Dewey envisioned a society that assures "the full growth of all [of its] individuals," a society in which "individualism and socialism" become one[iii]. The notion that society must guarantee everyone's welfare would be pursued by Presidents Theodore Roosevelt, Wilson, FDR, LBJ, Carter, George W. Bush, and Obama. But the fact that a collective can never be an individual eludes hopelessly theoretical progressives.

No progressive can tolerate natural law. Blind to nature's way, Dewey told parents that only a "radical change in education" could fix their children's immodesty, irreverence, and disobedience[iv]. The likelihood that children just like 1899's troublemakers caused trouble in every generation throughout Homo sapiens' existence escaped Dewey. More amazingly, to address immodesty, irreverence, and disobedience, Dewey prescribed not structure, but squishy weirdness:

We must recognize our compensations -- the increase in toleration, in breadth of social judgments, the larger acquaintance with human nature, the sharpened alertness in reading signs of character and interpreting social situations, greater accuracy of adaptation to differing personalities, contact with greater commercial activities[v].

So looser morals, tolerance of slackers, and weaker judgment became central to the progressive's lesson plan. In 1899, moral relativism and "diversity" debuted in American education.

Following the principles of Friedrich Froebel, "inventor" of kindergarten, Dewey proclaimed that schools should condition children for the desired "social order"[vi]. Teachers must stress "mutually helpful living" in order to indoctrinate children in collectivism. Schools must deemphasize facts, knowledge, and real-world skills[vii]. Dewey changed the "whole conception of school discipline," thus birthing the noisy, disorganized classroom whose business is to fill children with "a spirit of social cooperation and community life"[viii]. The kids don't need to understand "economic value." They need "social power and insight"[ix]. Today's anti-competition, no-homework zealots, like The Homework Myth author Alfie Kohn and his groupies, go ga-ga over such baseless mush[x],[xi],[xii],[xiii],[xiv].

Dewey drafted educators in a war on traditional America, promising that when teachers ready each child for "membership" in society,

... saturating him with the spirit of service, and providing him with the instruments of effective self-direction, we shall have the deepest and best guaranty of a larger society which is worthy, lovely, and harmonious[xv].

With this proclamation 111 years ago, Dewey launched the progressive mission to erase individuality and breed automatons to "serve" society.

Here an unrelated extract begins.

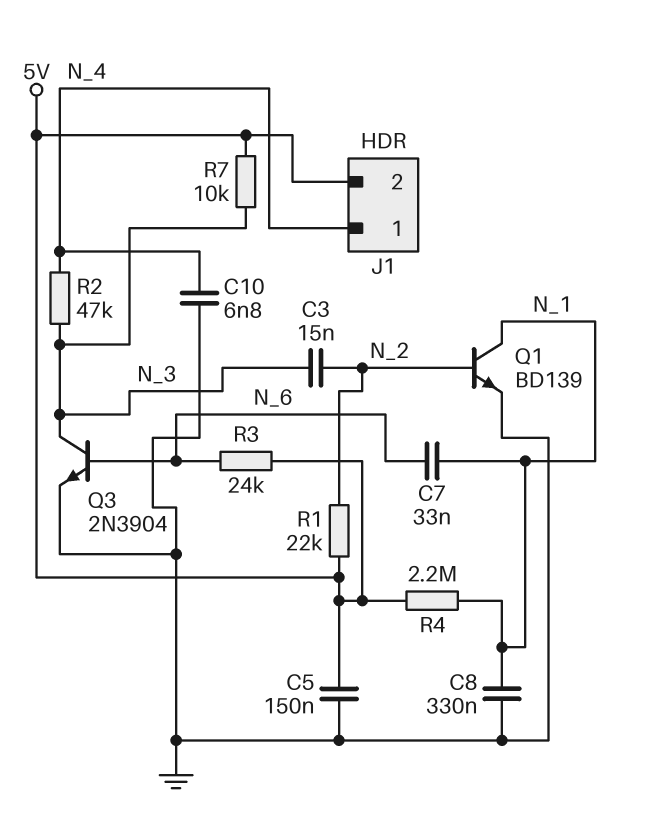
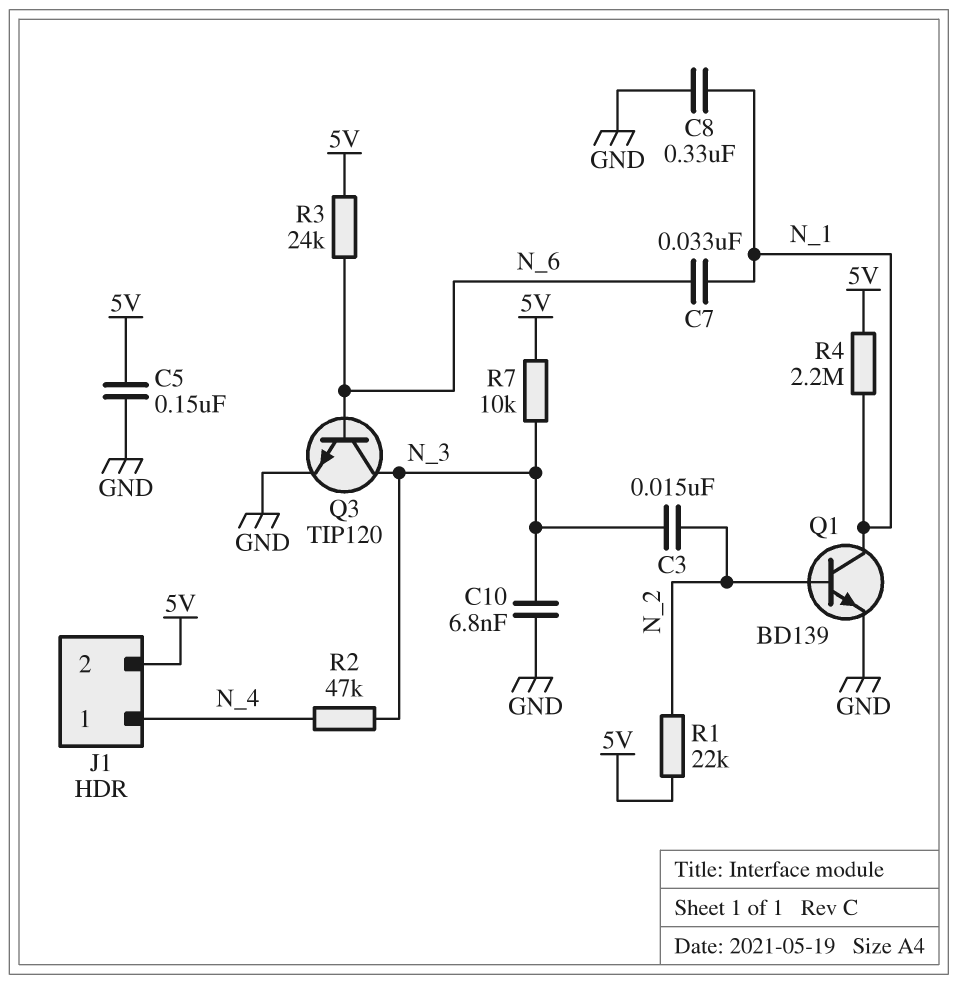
C10: 6.8nF (GND, N_4) -> 6.8nF (GND, N_3)
Q3: NPN 2N3904 (B N_6, C N_3, E GND) -> NPN TIP120 (B N_6, C N_3, E GND)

It's hard to ignore the similarity between Dewey's "worthy" society and Barack Obama's call for "all students to engage in service" to America.

Not satisfied with simply envisioning a lovely society, Dewey cast one of his most destructive legacies when he made the otherworldly contention that the child must "play" to his heart's content in order to achieve his "supreme end," the "fulness [sic] of realization of his budding powers, a realization which continually carries him on from one plane to another"[xvi]. Dewey's silliness fired up the "self-esteem" movement. Stroke children. No pressure. Their "budding powers" will kick in eventually, maybe.

In One Nation under Therapy, Christina Hoff Sommers and Sally Satel find that Dewey's kind of foolishness produces "overprotected children" who are "denied essential life lessons," instilled with unearned self-esteem, and duped into believing that "that they should be judged by no one's standards but their own"[xvii]. In his book Mexifornia, classicist Victor Davis Hanson observes that people gain "self-esteem in accomplishment rather than in therapeutic rhetoric"[xviii]. Self-esteem is a product of, not a motivator for, achievement. Progressives wave at such truth as it passes by.

Dewey ridiculed the learning of facts and ignored Psychology 101 in warning teachers against using grading, non-promotion, and after-school detention to get results. The child must specify his own "relevant material"[xix]. Because educators have increasingly embraced Dewey's rubbish, it would come as no surprise should today's government-schooled adult name John, Paul, George, and Ringo as the "dudes" on Mount Rushmore or identify the Civil War as "that nasty thing in the '60s."

To summarize, Dewey, and pseudo-intellectuals after him, employed moral relativism to excuse moral decay. Under the umbrella of "tolerance," progressive educators conditioned children to misidentify that moral decay as a sign of healthy "diversity." Tolerance festered into acceptance of students utterly deficient in basic knowledge such as America's history and founding principles. Dewey-influenced teachers now allow radical politicians to enlist students in radical agendas.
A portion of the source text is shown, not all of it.